System 300 also include cloud-based components 310, which may have
services implemented on user device 322 and user device 324, or be
accessible by communication paths 328, 330. 332, and 334,
respectively. System may receive time series data from servers
(e.g., servers 308). It should also be noted that the cloud-based
components in FIG. 3 may alternatively and/or additionally be
non-cloud-based components. Additionally or alternatively, one or
more components may be combined, replaced, and/or alternated. For
example, system 300 may include databases 304, 306, and server 308,
which may provide data to server 302.
[0042] System 300 may also include a specialized network alert
server (e.g., network alert server 350), which may act as a network
gateway, router, and/or switches. Network alert server 350 may
additionally or alternatively include one or more components of
cloud-based components 310 for generating alerts using machine
learning models that generate cluster-specific temporal
representations for time series data domains (e.g., server 308).
Network alert server 350 may comprise networking hardware used in
telecommunications for telecommunications networks that allows data
to flow from one discrete domain to another. Network alert server
350 may use more than one protocol to connect multiple networks
and/or domains (as opposed to routers or switches) and may operate
at any of the seven layers of the open systems interconnection
model (OSI). It should also be noted that the functions and/or
features of network alert server 350 may be incorporated into one
or more other components of system 300, and the functions and/or
features of system 300 may be incorporated into network alert
server 350.
[0043] Each of these devices may also include memory in the form of
electronic storage. The electronic storage may include
non-transitory storage media that electronically stores
information. The electronic storage of media may include (i) system
storage that is provided integrally substantially non-removable)

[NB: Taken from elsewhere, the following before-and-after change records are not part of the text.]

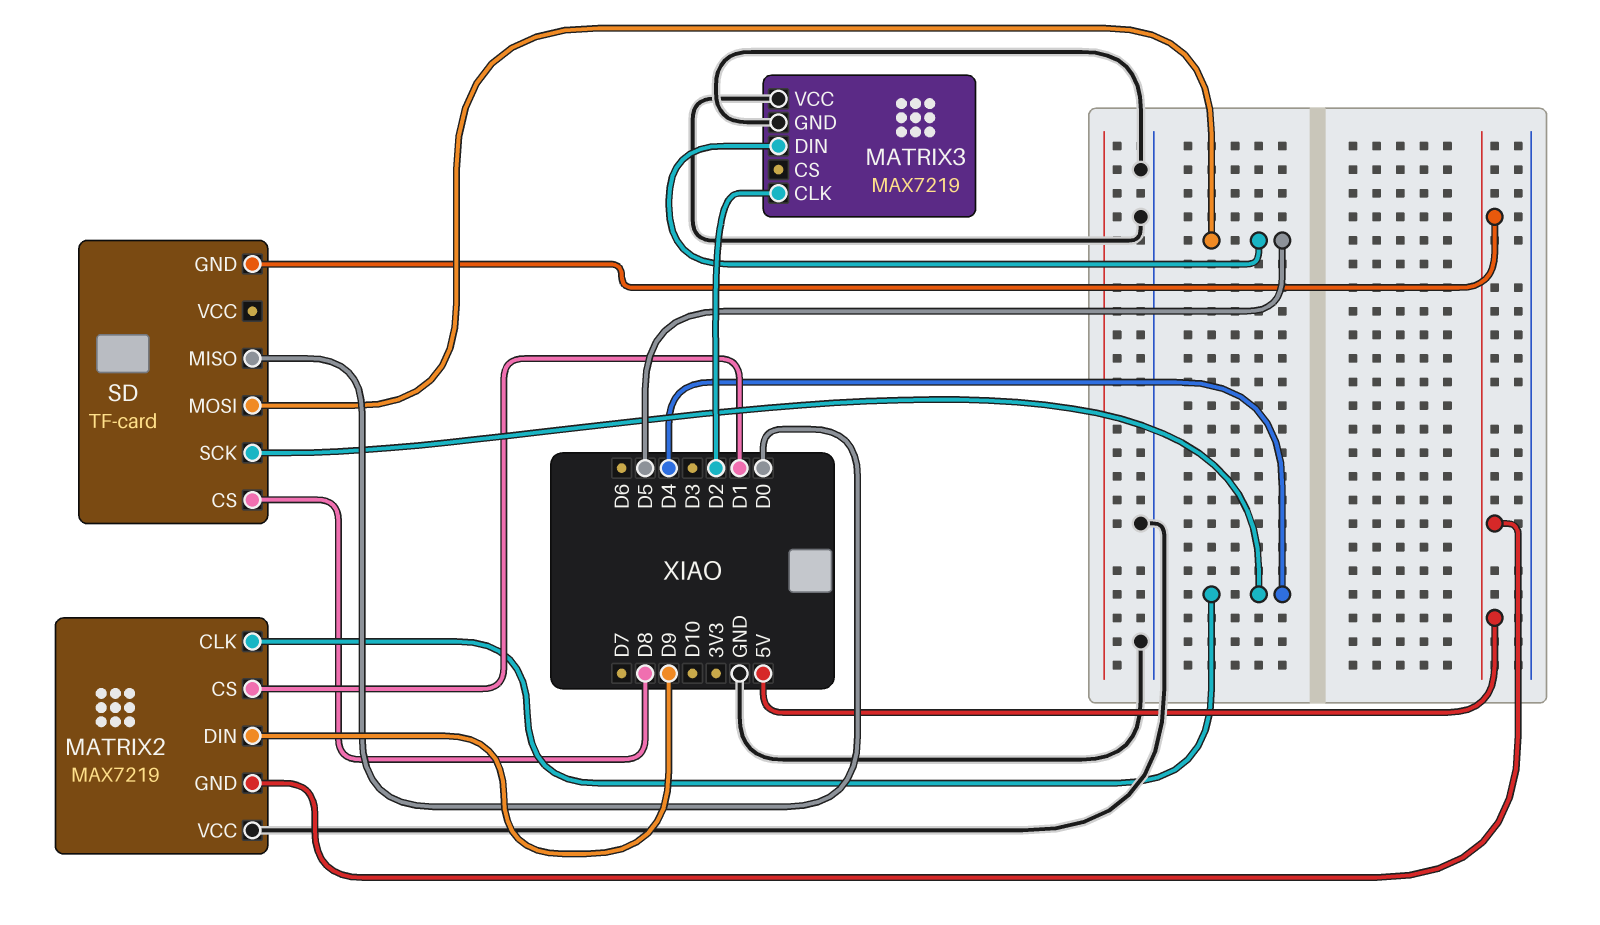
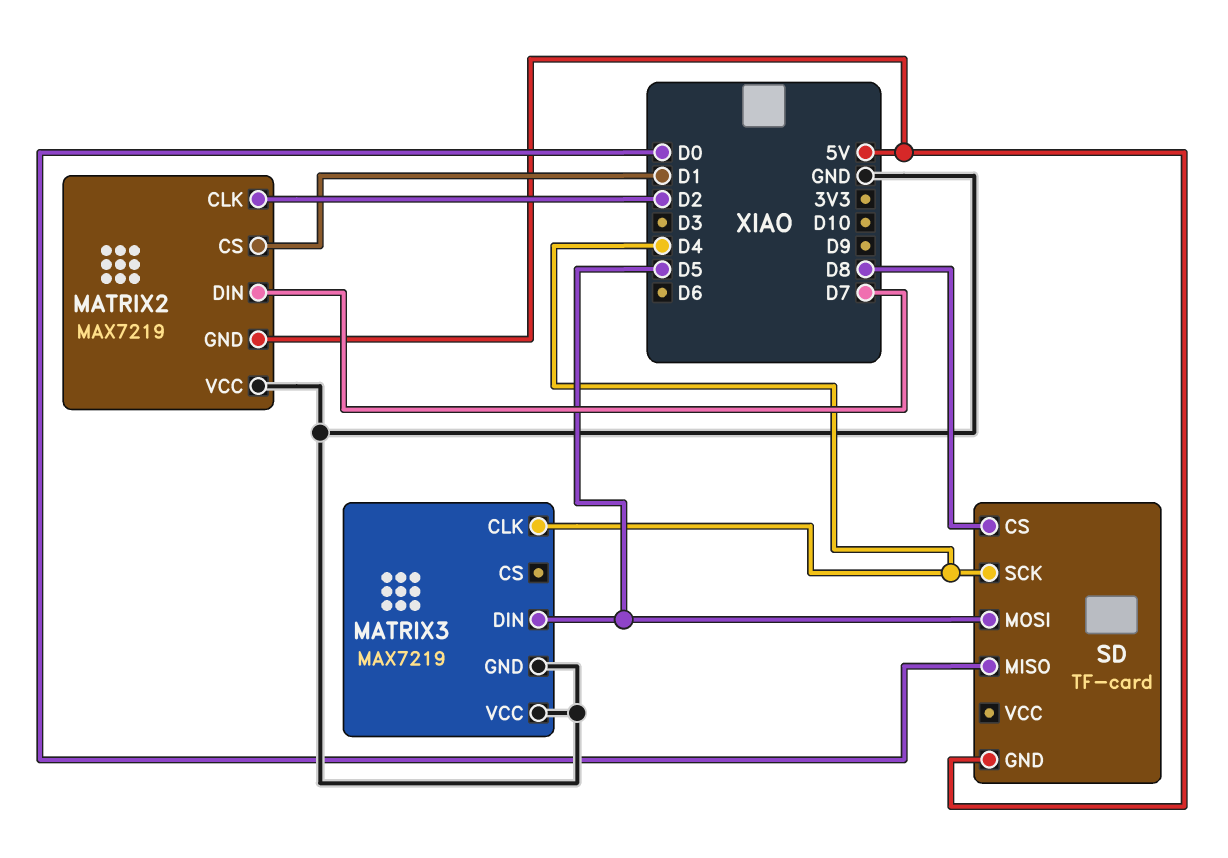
MATRIX2 pin CLK: D4 -> D2
MATRIX2 pin DIN: D9 -> D7
MATRIX3 pin CLK: D2 -> D4

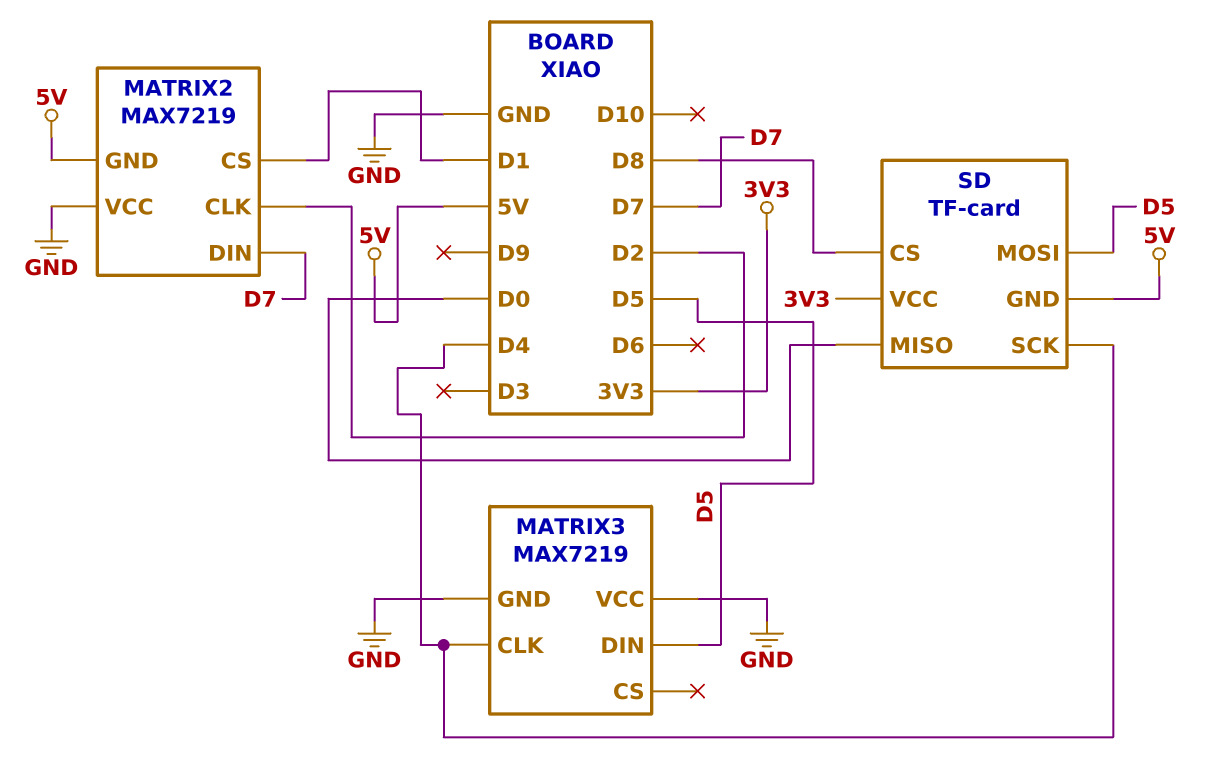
SD pin VCC: none -> 3V3

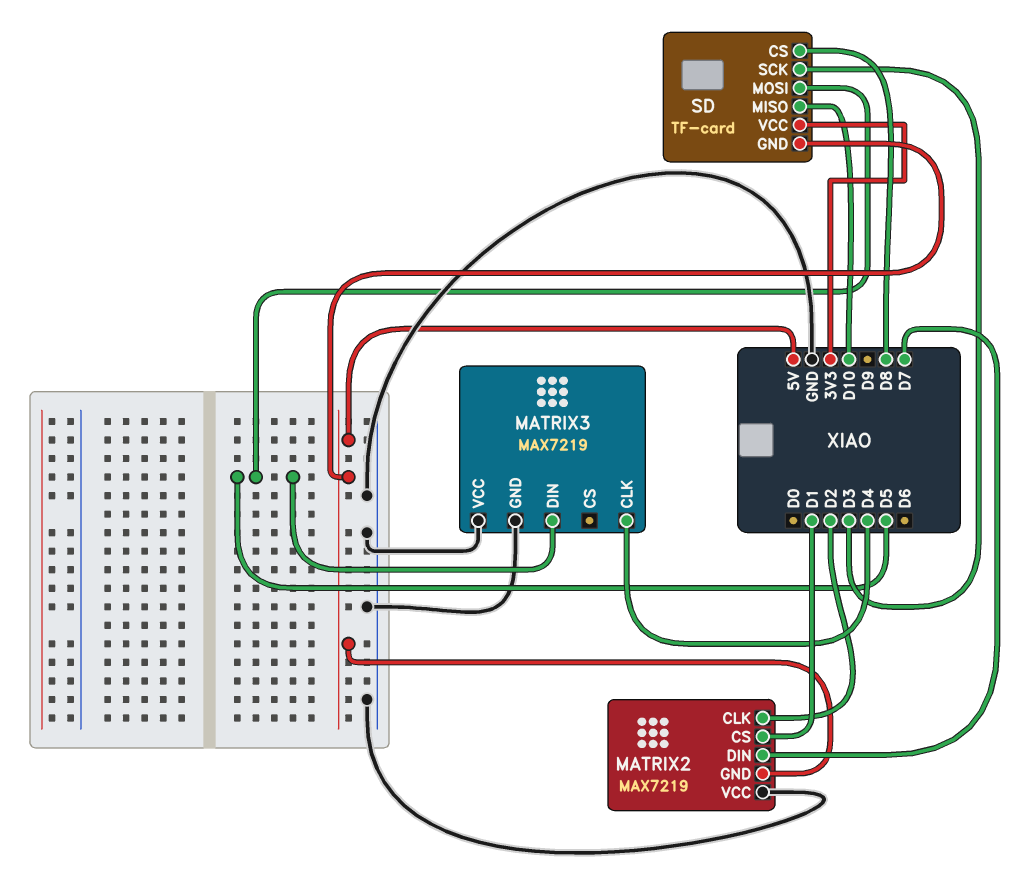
SD pin MISO: D0 -> D10
SD pin SCK: D4 -> D3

with servers or client devices and/or (ii) removable storage that
is removably connectable to the servers or client devices via, for
example, a port (e.g., a USB port, a firewire port, etc.) or a
drive (e.g., a disk drive, etc.). The electronic storages may
include optically readable storage media (e.g., optical disks,
etc.), magnetically readable storage media (e.g., magnetic tape,
magnetic hard drive, floppy drive, etc.), electrical charge-based
storage media (e.g., EEPROM, RAM, etc.), solid-state storage media
(e.g., flash drive, etc.), and/or other electronically readable
storage media. The electronic storages may include virtual storage
resources (e.g., cloud storage, a virtual private network, and/or
other virtual storage resources). The electronic storage may store
software algorithms, information determined by the processors,
information obtained from servers, information obtained from client
devices, or other information that enables the functionality as
described herein.
[0044] FIG. 3 also includes communication paths 328, 330, and 332.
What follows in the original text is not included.